There’s a powerful little word in our industry, one we love (when things are looking good) and hate (when things aren’t). I’m talking, of course, about “retention.” The word carries some kind of magical power. If retention is working in our favor, that’s an indication that business is good and we’re making the right decisions. If it’s not, it’s an indication that something is off, but often it’s mysterious what that something is.
The thing that makes great retention an especially slippery goal is that it depends so much on factors in the lives of our individual members; factors that we couldn’t possibly control. Whether each member is happy or depressed, employed or suddenly unemployed, in a good relationship or in a psychologically draining one — each of these factors, and dozens of others contribute to a member’s decision to stay or go.
Fine. Some stuff you have to let go of right? No sense in getting worked up over things you can’t do anything about. But what about the things you can do something about?
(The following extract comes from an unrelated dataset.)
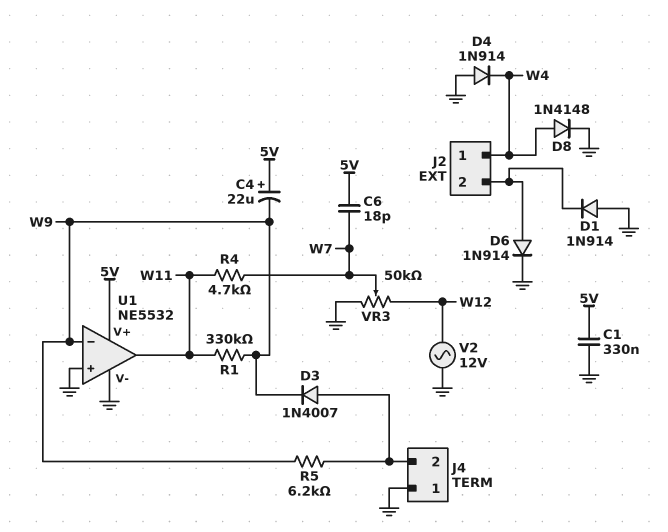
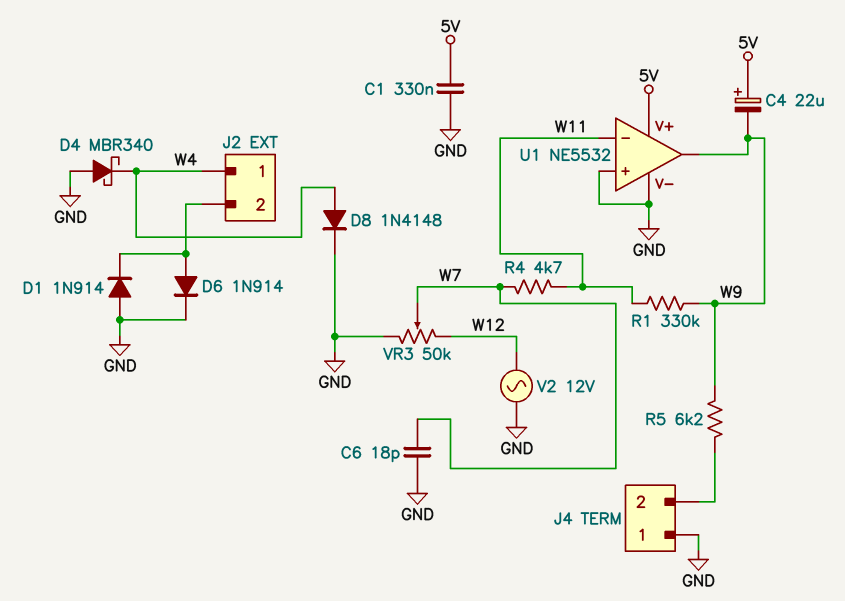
C6: 18pF (5V, W7) -> 18pF (GND, W7)
D3: diode 1N4007 (A J4/2, K W9) -> none
D4: diode 1N914 (A GND, K W4) -> schottky MBR340 (A GND, K W4)
U1 pin in-: W9 -> W11
U1 pin out: W11 -> W9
That’s what you’ve got to focus on, and for gyms, fitness centers, health clubs, and the like, that really means one thing: helping members achieve their individual fitness and weight-loss goals.
The key here is the word “individual,” because the fact is that no two bodies are alike. There’s no one-size-fits-all fitness or weight-loss program. Diet books, workout videos, and advice blogs might want us to believe otherwise, but the fact is that what works beautifully for one health club member might not result in any improvements for another; the HIIT routine that allows one person to become mean and lean in four weeks might not show results for another person until after six or eight weeks. This, incidentally, is the beauty of the gym. The gym is staffed by real, live humans: trainers, concierges, nutritionists, class instructors, and cardio equipment experts who can listen to members express their goals, worries, and limitations, and help them chart out the best possible course for themselves. The best, most successful businesses in our industry do just this: They listen and respond accordingly.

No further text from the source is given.